Our analysis was limited by a few intrinsic factors. Although the AAMC and ACGME lists of allopathic medical schools and accredited residency programs in the United States provide comprehensive data, neither group categorizes institutional data in a manner relevant to the experimental design of this study. In addition, variation exists in the relationships between residency programs and their affiliated medical schools. In consideration of medical schools with multiple campuses, it is difficult to determine the degree of access that each campus is afforded to a home orthopaedic surgery residency program. In addition, the association between a medical school and health system (and the relationship between a health system and a residency program) is not quite clear-cut. Therefore, the classification of some residency programs as affiliated or nonaffiliated in relation to an allopathic medical school may be imprecise. As academic institutions and health systems increase their networks, and new medical schools seek out partnerships and affiliations, this distinction will become less clear. Another distinction not well established in this study is the relationship between academic affiliation with university-based institutions, specifically. University-based institutions may be held in higher academic regard and may have access to better resources in comparison with independent counterparts, thereby driving further discrepancies. Additional limitations of this study arise from the standardized score reporting for the USMLEs. We had limited access to USMLE score reports, which provide average score ranges, rather than raw scores for residents; with access to more complete score data, we would be better equipped to elucidate a difference in academic performance for Group 1 and 2 residents.
This study demonstrates that candidates who successfully match into orthopaedic surgery residency in the United States maintain superior academic standards and performance metrics.
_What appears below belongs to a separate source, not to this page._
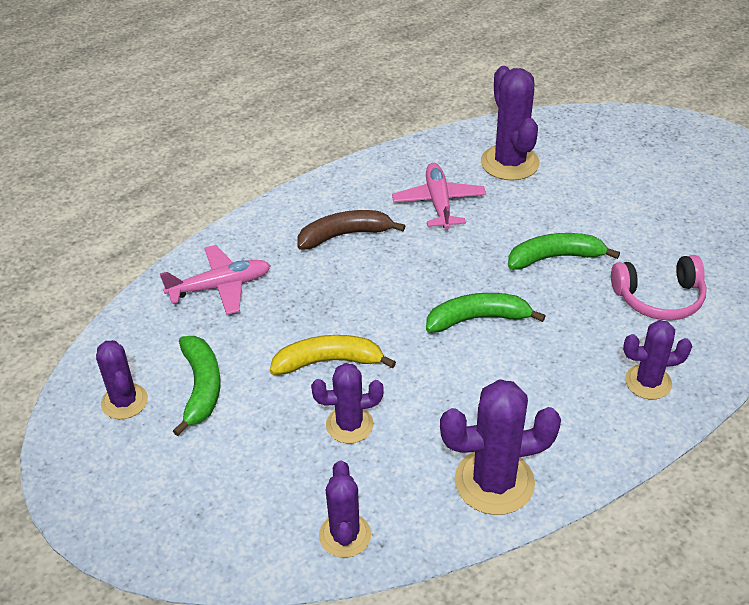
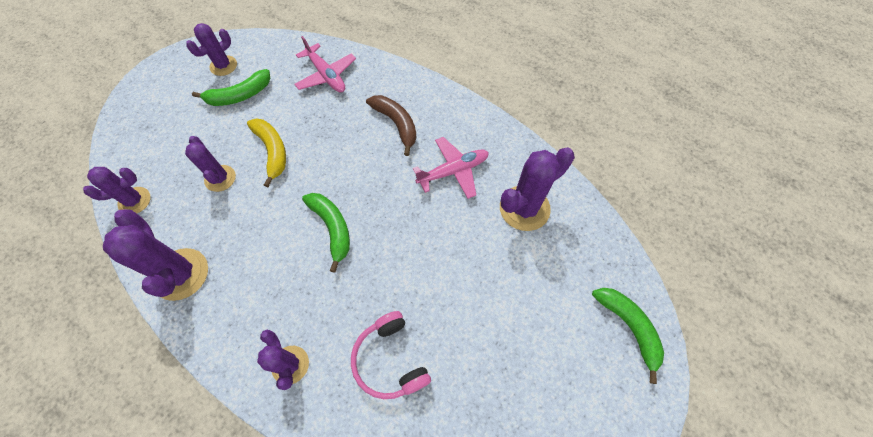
camera: 70 degrees right, 20 degrees up
(555, 257) = (416, 267): green banana -> green banana (629, 327)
However, there is a shift in resident demographics because programs are separated into those with an affiliation to an allopathic medical school and those without. Academic metrics were comparable across both groups, but programs with an allopathic medical school affiliation have higher proportions of Black and allopathic residents. This difference could be due to increased representation of URM faculty, greater demand for allopathic residents, or stronger emphasis on promotion of diversity in those residency programs. Future studies are necessary to further qualify the characteristics desired by program directors in either of the 2 groups and to determine the effect of an orthopaedic home program on a medical student’s path to residency.